Oil prices jumped sharply on Monday after US and Israeli strikes on Iran escalated tensions in the Middle East, disrupting regional crude supply.

In the first trading session since the attacks began, Brent crude rose by as much as 13% to $82.37 a barrel before easing to trade around 5% higher in London.

The oil price spike comes just days before Rachel Reeves’ Spring Statement, amid speculation that the Chancellor could move to end the Energy Profits Levy earlier than planned — a decision that would unlock huge investment in the North Sea.

Shipping activity through the Strait of Hormuz,  the critical waterway through which around a fifth of global oil and gas flows, has slowed significantly following the strikes int he Middle East. 

Tehran’s retaliatory action against Gulf neighbours has also raised concerns over key regional energy infrastructure.

UK political pressure

The market volatility comes at a time of mounting political pressure over UK energy security. 

The Financial Times reports that a cross-party group of eight former energy ministers — including former Conservative energy secretary Amber Rudd and former Labour business and energy secretary Lord John Hutton — has written to Keir Starmer warning that current restrictions on North Sea production are worsening energy security.

They argue that the decline in domestic oil and gas output is driven more by policy than geology and have urged ministers to end the energy profits levy sooner and lift the ban on new exploration licences.

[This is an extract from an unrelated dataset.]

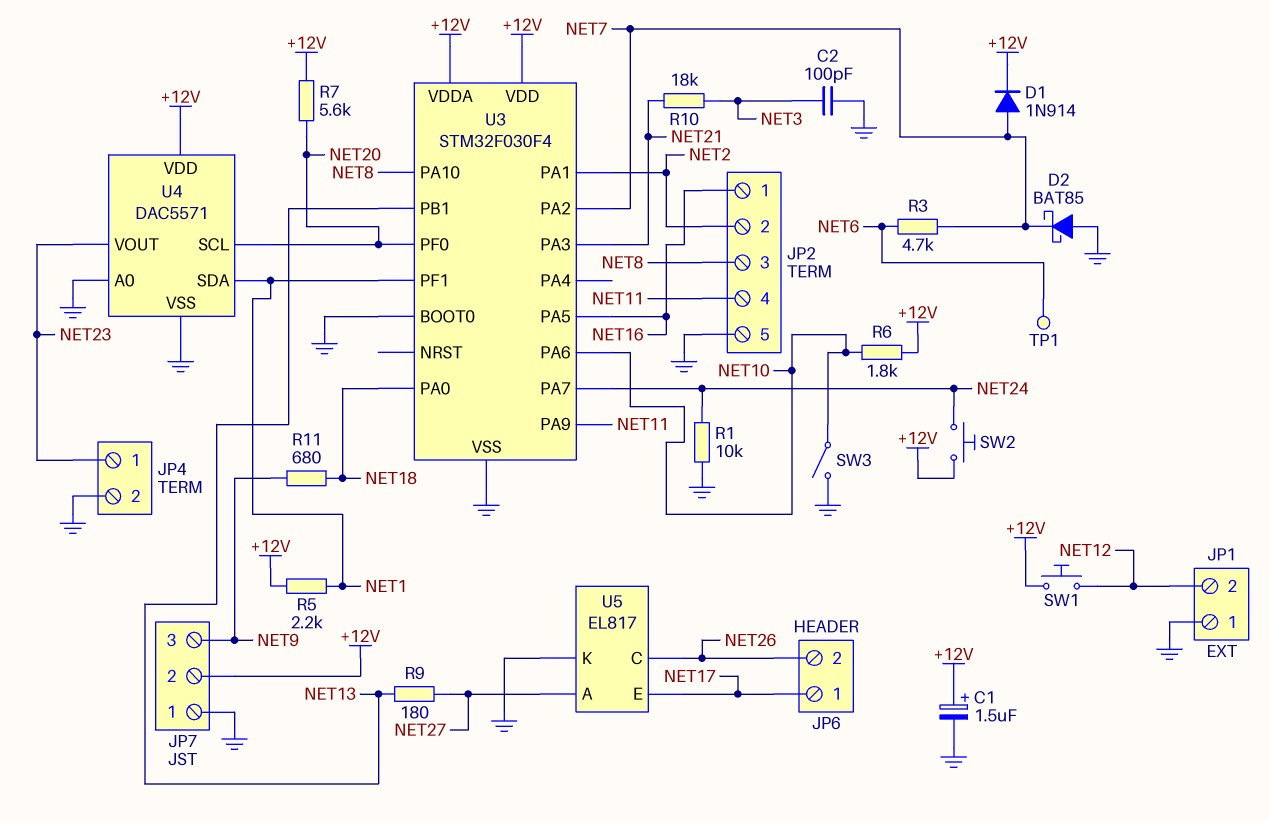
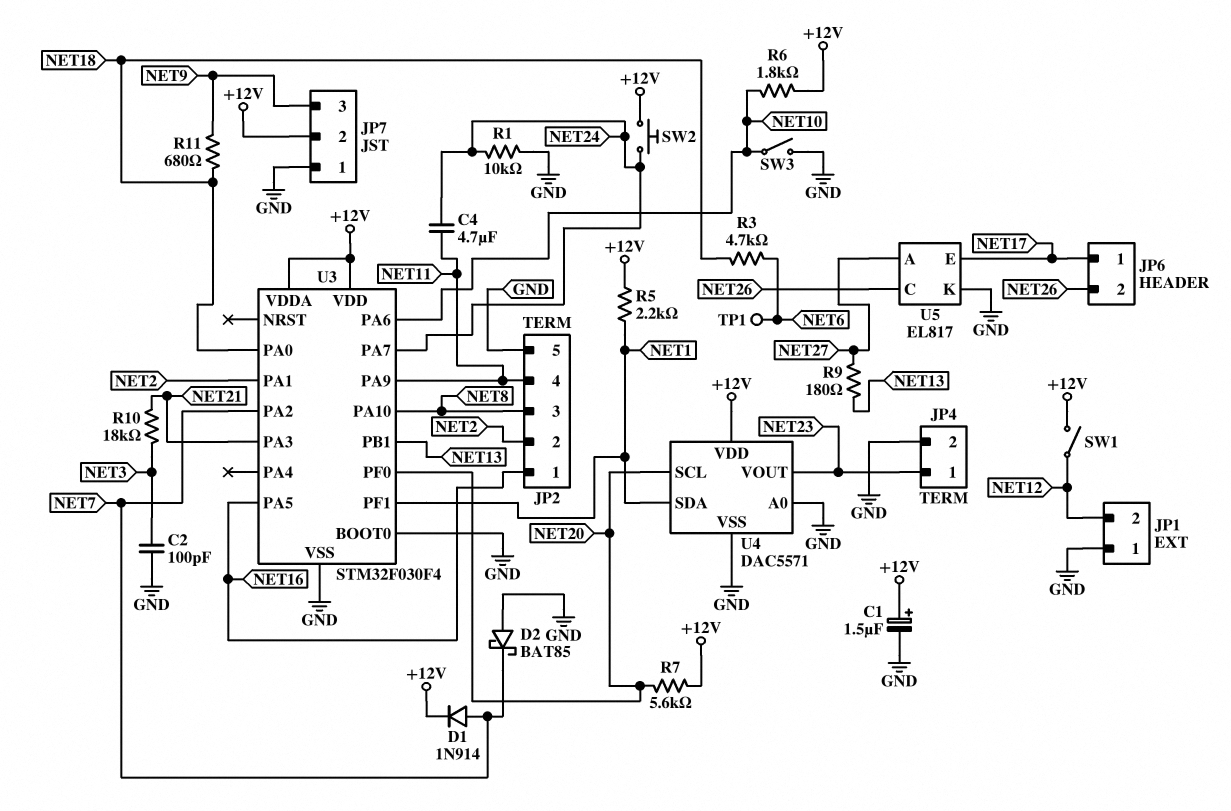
C4: none -> 4.7uF (NET11, NET24)
R3: 4.7k (NET6, NET7) -> 4.7k (NET6, NET18)
SW1: button (+12V, NET12) -> switch (+12V, NET12)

The group also wants approval granted to the Rosebank and Jackdaw oil and gasfields.

Former Tory energy minister Charles Hendry told the Financial Times that restricting new drilling would “only increase our energy imports”, despite the UK still relying on oil and gas for around 75%of its total energy needs.

Labour ministers maintain that the North Sea is in long-term decline and argue that future energy security lies in accelerating renewables and carbon capture. Ed Miliband has said expanding drilling would not materially reduce household bills because prices are set on global markets.